焼肉酒家えびすの食中毒は、4人目の死者を出す事態となった。
きっかけであり、最大の犠牲者を出しているのが砺波店ということでもあり、門外漢ではあるが、ひとこと書いておきたい。
 
このところの報道で、生肉を提供することについての基準が「野放し」だったことがわかってきた。
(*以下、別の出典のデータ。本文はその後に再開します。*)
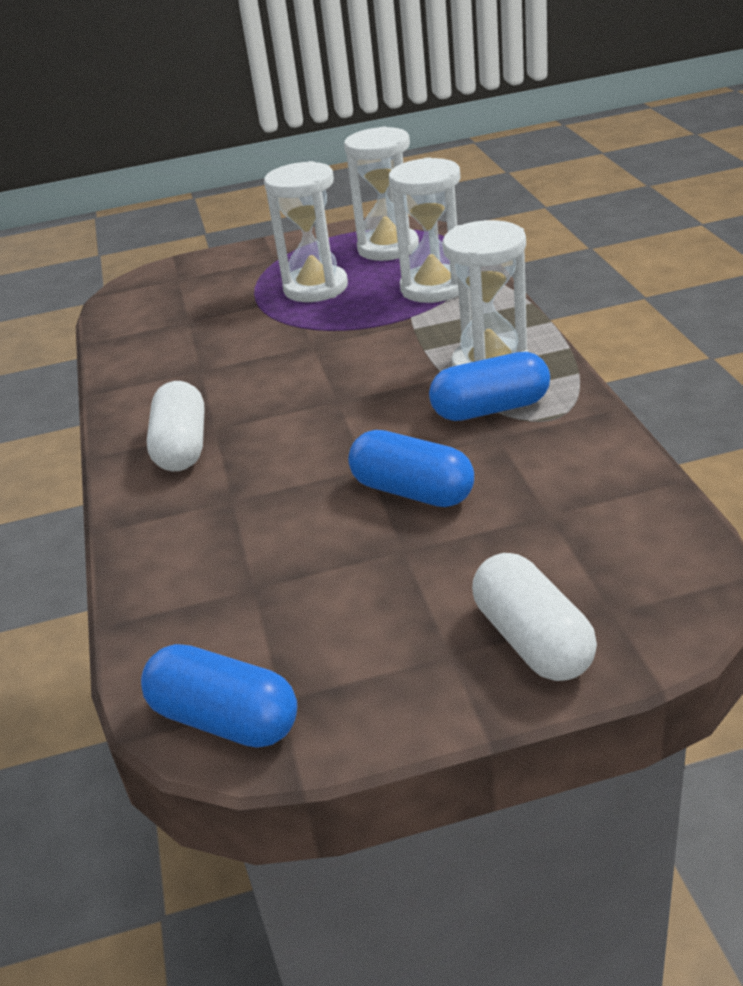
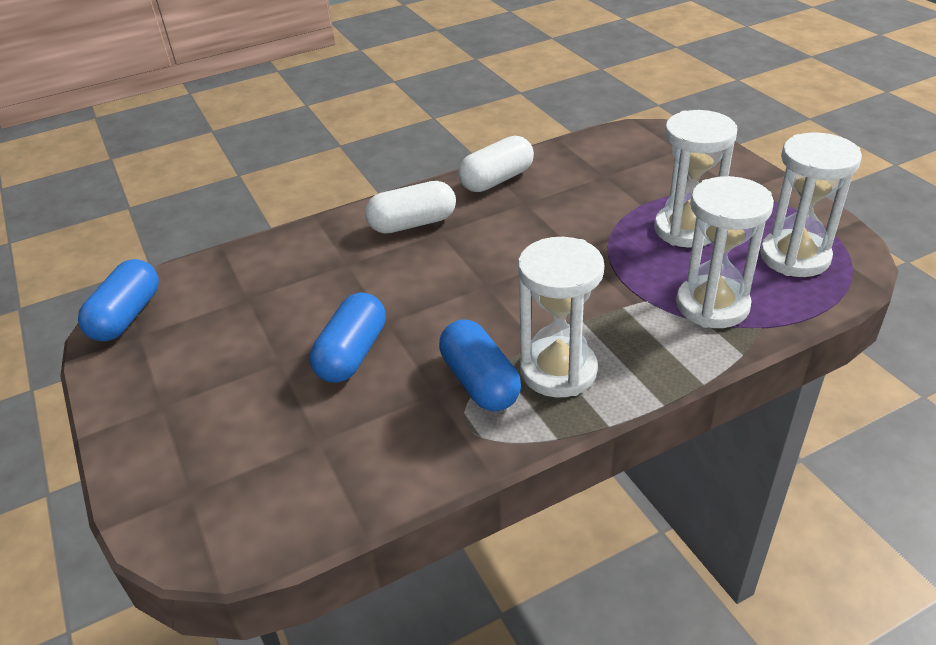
camera: 75 degrees right, 5 degrees up
(533, 640) = (165, 448): white capsule -> white capsule (497, 180)

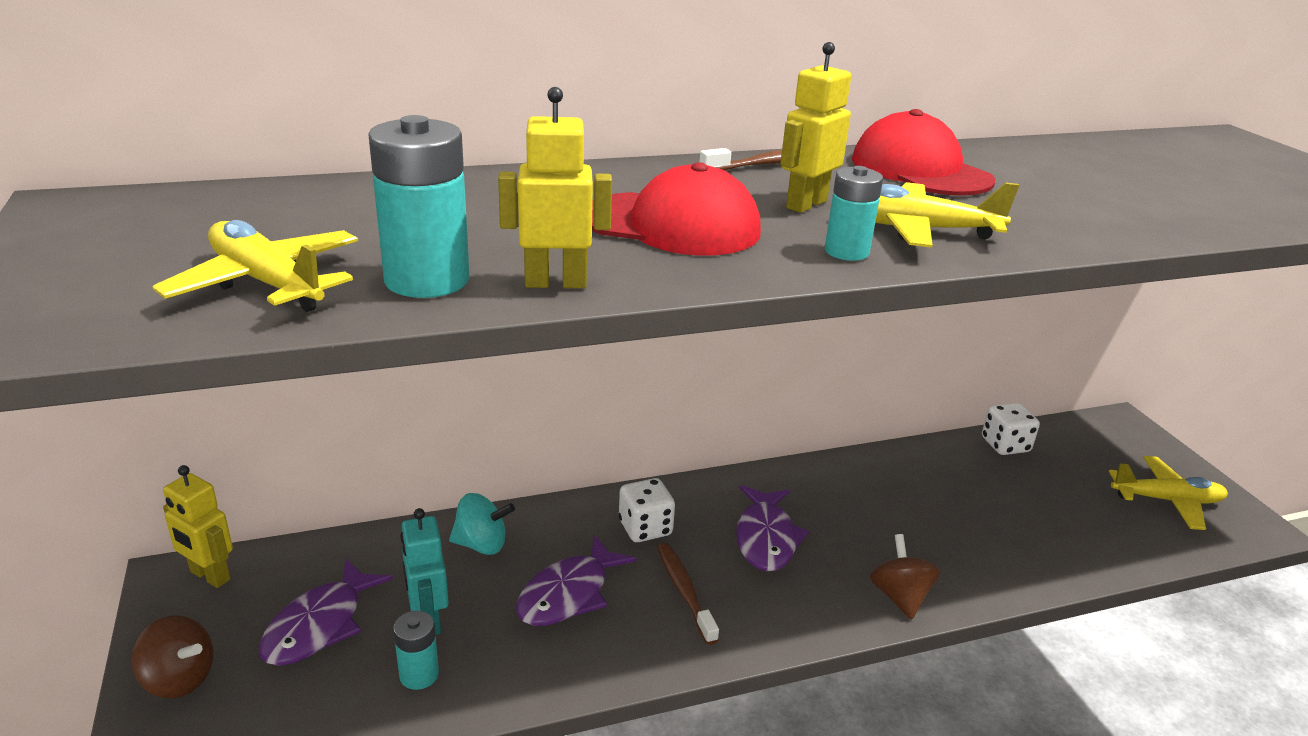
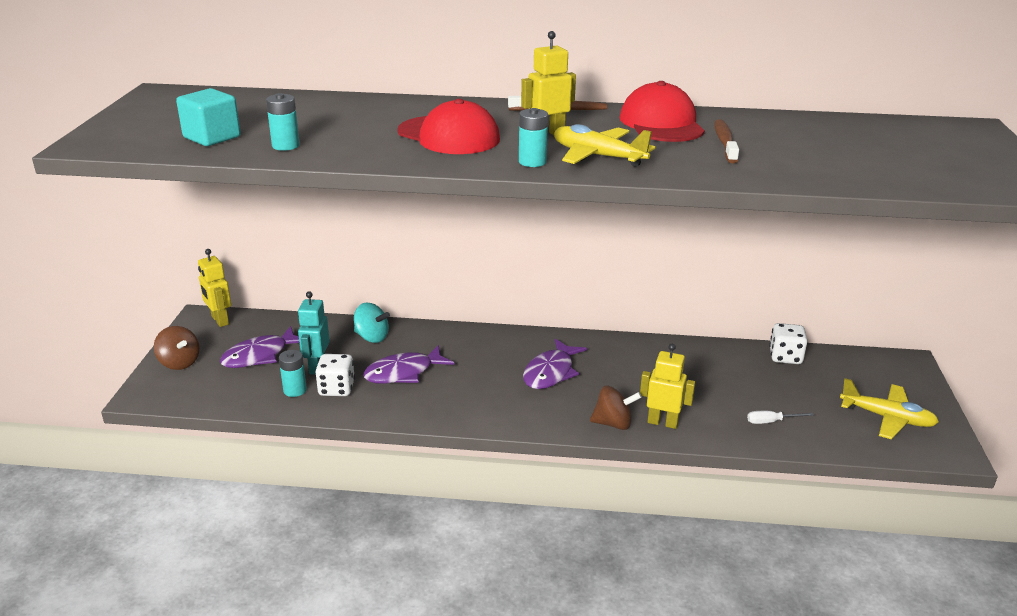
camera: 25 degrees right, 0 degrees up
(267, 283) = (212, 137): yellow plane -> turquoise cube
(427, 280) = (285, 146): turquoise battery -> turquoise battery, size x0.60
(555, 283) = (347, 155): yellow robot -> yellow robot (662, 422)
(645, 528) = (476, 350): white dice -> white dice (336, 389)
(684, 591) = (474, 387): brown toothbrush -> brown toothbrush (724, 142)
(899, 596) = (613, 423): brown spinning top -> brown spinning top turned 75 degrees clockwise
(1064, 540) = (771, 421): none -> white screwdriver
調理したものを出すような商売については、素材・食器から調理者まで消毒を徹底することが求められているのに、ナマの素材をそのまま出すことに対して衛生行政が行き届いていなかった、ということは、店も業界も行政も、もちろん大いに反省すべきだろう。
 
が、それは店と行政の責任で、食べた人間は単なる被害者だ、という論調にはやや疑念を持っている。
 
生肉には、リスクがある。それは、あたりまえのことではないのか。
焼肉やが生肉やになって、特別な配慮なしにユッケを出すようになったことのほうが、怪しいのではないか。
 
ブームだ、みんながやっている、大きな会社の言うことだ、に、日本人は丸め込まれすぎる。
 
福島原発の事故も、ソニーのデータ漏洩にも、平和ボケとでもいえるような、現代の日本人の無邪気な楽天さが背景に感じられるのだ。
 
僕らの子どものころまで、みんなもっと生きることに必死だったように思う。食うか食われるか、生きるか死ぬか、ぎりぎりのところにリアルな喜怒哀楽があって、人は自分の手足で生きていたように思う。
 
うちの小学4年生、サワコさんは、「食中毒とか、そんなさびしい死に方、したくないわ」と言った。
 
聞いたときは違和感があったが、食中毒は、毒殺でもない限り、やはり生き物としての「カン」を失ってしまった人間の、さびしい死に方なのだろうと思う。
亡くなった方を責めるつもりは毛頭ないが、再発防止を考えるとき、「俺には責任はない」という態度では、根本的な対策は打ち出せないと思うのである。